Produce packaging reflects the industry’s increasing support for breast cancer research during October, which is Breast Cancer Awareness Month.

“Pink pink, pink!” said Charlotte Vick, a partner in Vick Family Farms, a Wilson, N.C.-based sweet potato grower-shipper, which changes the color of its Pure Gold brand to pink and donates a portion of proceeds to a Mother’s Day mammogram program for Wilson-area women who can’t afford mammograms.

“We’ve been shipping our Pink Pure Gold label now for four years, and now we have people asking for the pink box all year,” Vick said.

 

Corn for the Cause

Others have their own pink packages. Tracy, Calif.-based GloriAnn Farms dresses up its sweet corn trays in with pink-lettered Corn for the Cause labels, said Daren Van Dyke, sales and marketing manager at Brawley, Calif.-based Five Crowns Marketing, a sister company.

“Again, when they pick something up and know that something is going on and pair that with Breast Cancer Awareness Month and your NFL players are wearing the pink shoes, it just goes to generate awareness,” he said.

The pink-themed packages also help retailers merchandise the product, Van Dyke said.

“When you’re looking at produce companies using packaging for the cause, you have to work with the retailer to build a display,” he said.

The attention-grabbing aspect of Breast Cancer Awareness packaging is huge for the cause, said Claudia Villalobos, marketing and culinary manager for D’Arrigo Bros. Co. of California, Salinas.

“As a shopper, you only have a second or two to see something,” she said. “When you’re dealing with the Breast Cancer Foundation, that gets attention.”

Add a few healthful recipes to the package and it only enhances the packaging’s merchandising value, Villalobos said.

“The message is shared with our customers and consumers,” she said.

 

Mushrooms, onions

It attracts immediate attention, said Hsian Kim, sales and marketing director for Leamington, Ontario-based Highline Mushrooms.

“It definitely does stand out against a traditional pack that the industry has,” she said.

Glennville, Ga.-based sweet onion grower-shipper Bland Farms gives all of its packaging a pink look, starting at the end of September and running through Breast Cancer Awareness Month, said Alannah Finnan, marketing specialist.

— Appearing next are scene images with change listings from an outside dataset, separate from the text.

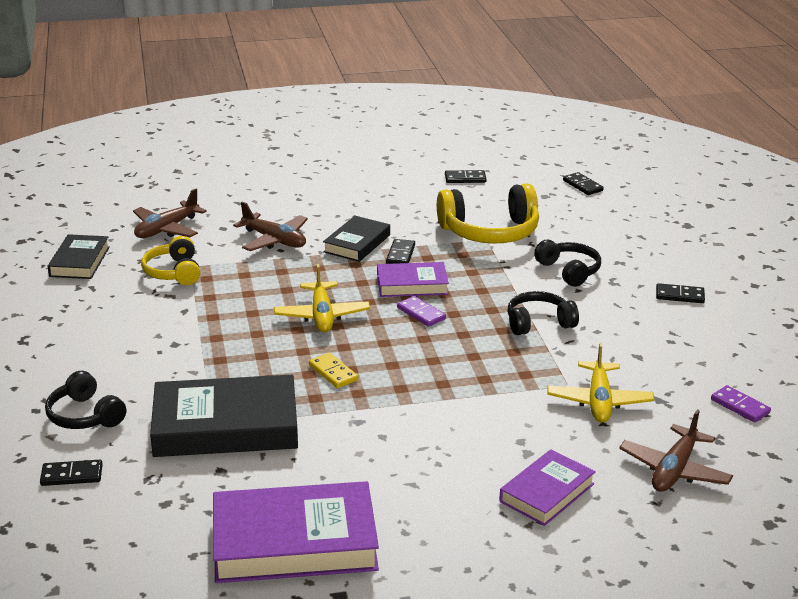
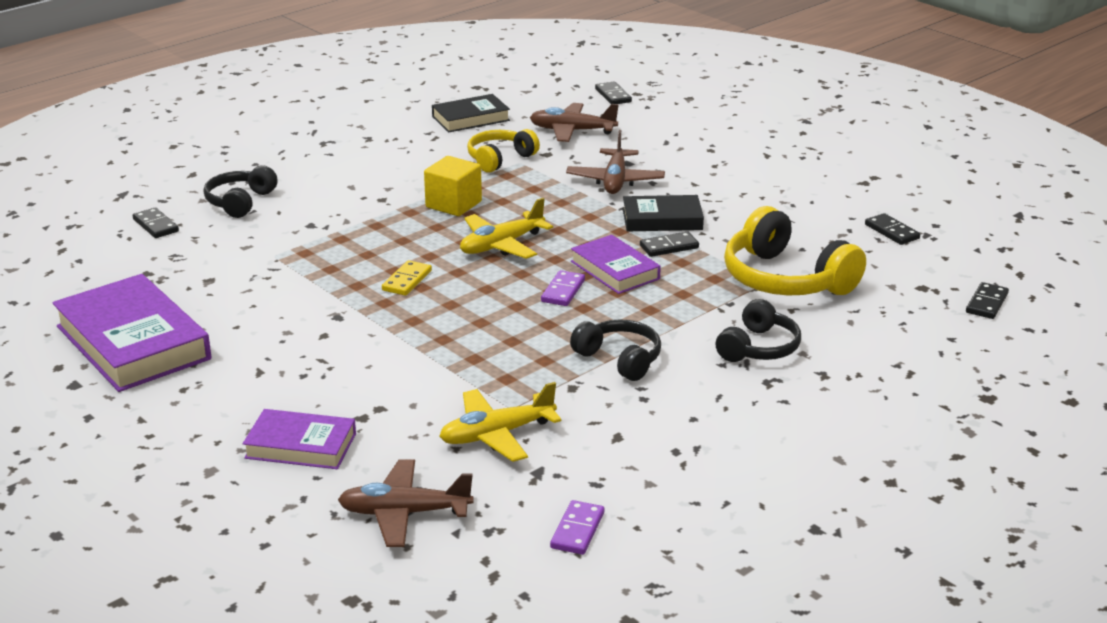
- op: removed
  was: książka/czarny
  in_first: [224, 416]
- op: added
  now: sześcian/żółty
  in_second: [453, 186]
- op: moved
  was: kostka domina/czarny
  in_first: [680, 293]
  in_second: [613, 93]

“Small bags and bins will be completely wrapped in pink to serve as a constant reminder for people to get involved,” she said.

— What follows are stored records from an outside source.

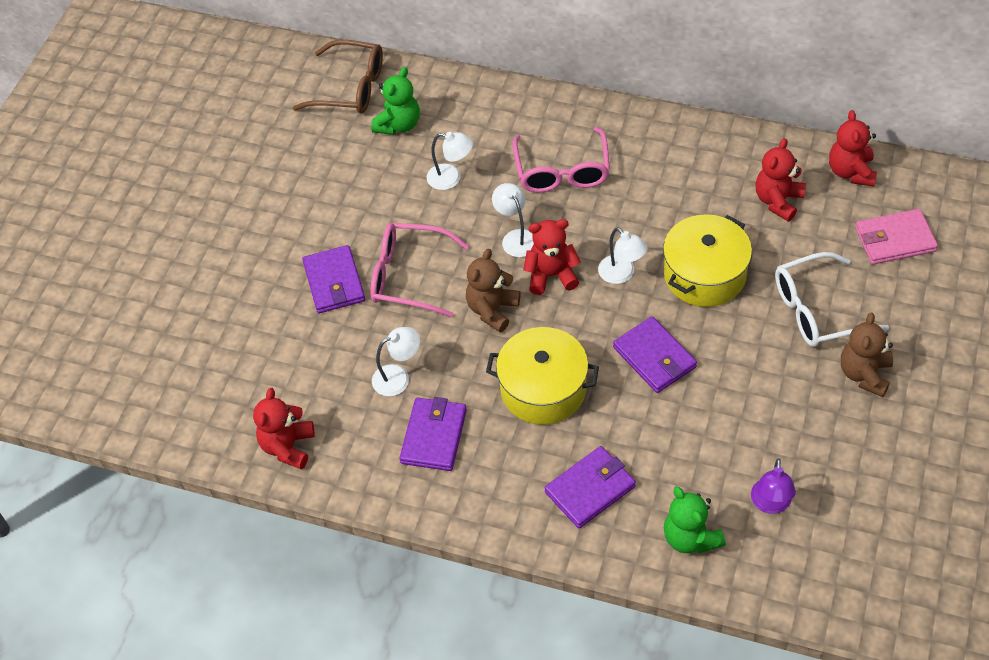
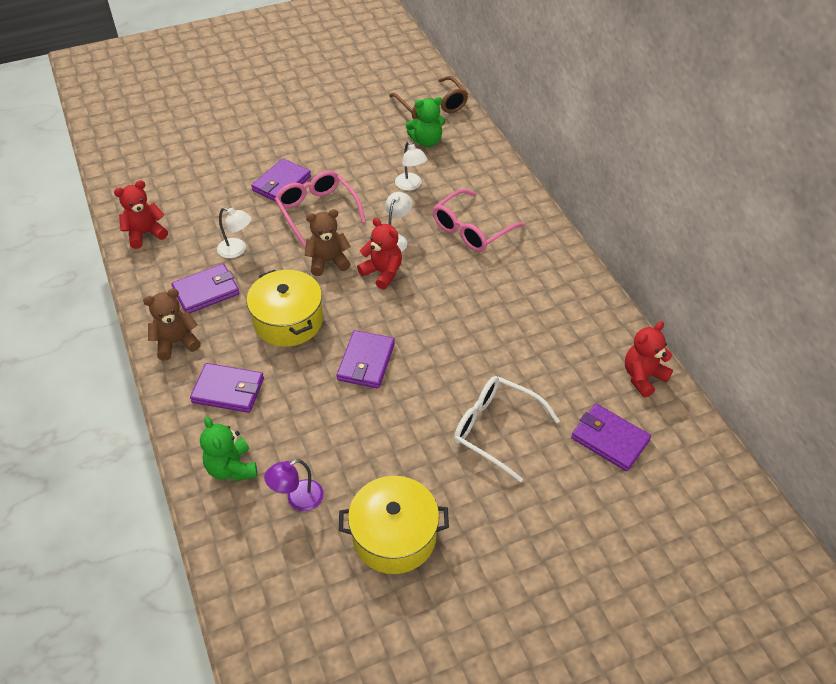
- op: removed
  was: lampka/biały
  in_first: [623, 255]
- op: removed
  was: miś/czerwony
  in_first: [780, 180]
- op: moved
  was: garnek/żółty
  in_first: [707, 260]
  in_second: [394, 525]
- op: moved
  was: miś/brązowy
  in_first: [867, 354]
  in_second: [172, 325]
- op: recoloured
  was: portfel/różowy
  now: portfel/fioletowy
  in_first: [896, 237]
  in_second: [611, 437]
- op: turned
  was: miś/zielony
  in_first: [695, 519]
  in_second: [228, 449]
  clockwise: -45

It’s an effective reminder, Finnan said.

“I’d say, is very helpful — all pink and has the breast cancer ribbon all over it,” she said.

Fowler, Calif.-based citrus grower-shipper Bee Sweet affixes the pink ribbon symbol to its 3- and 5-pound bags of its Sweethearts-branded mandarins, said Monique Bienvenue, communications director.

“When it comes to consumer trends, I find consumers do go for the more creative packaging,” she said.

Kids will notice images of “little dancing mandarins” adorning the bag, and the pink ribbon will get mom’s attention, Bienvenue said.

“I’ve gotten e-mails from consumers that are really happy we’re doing something to raise awareness of the disease,” she said.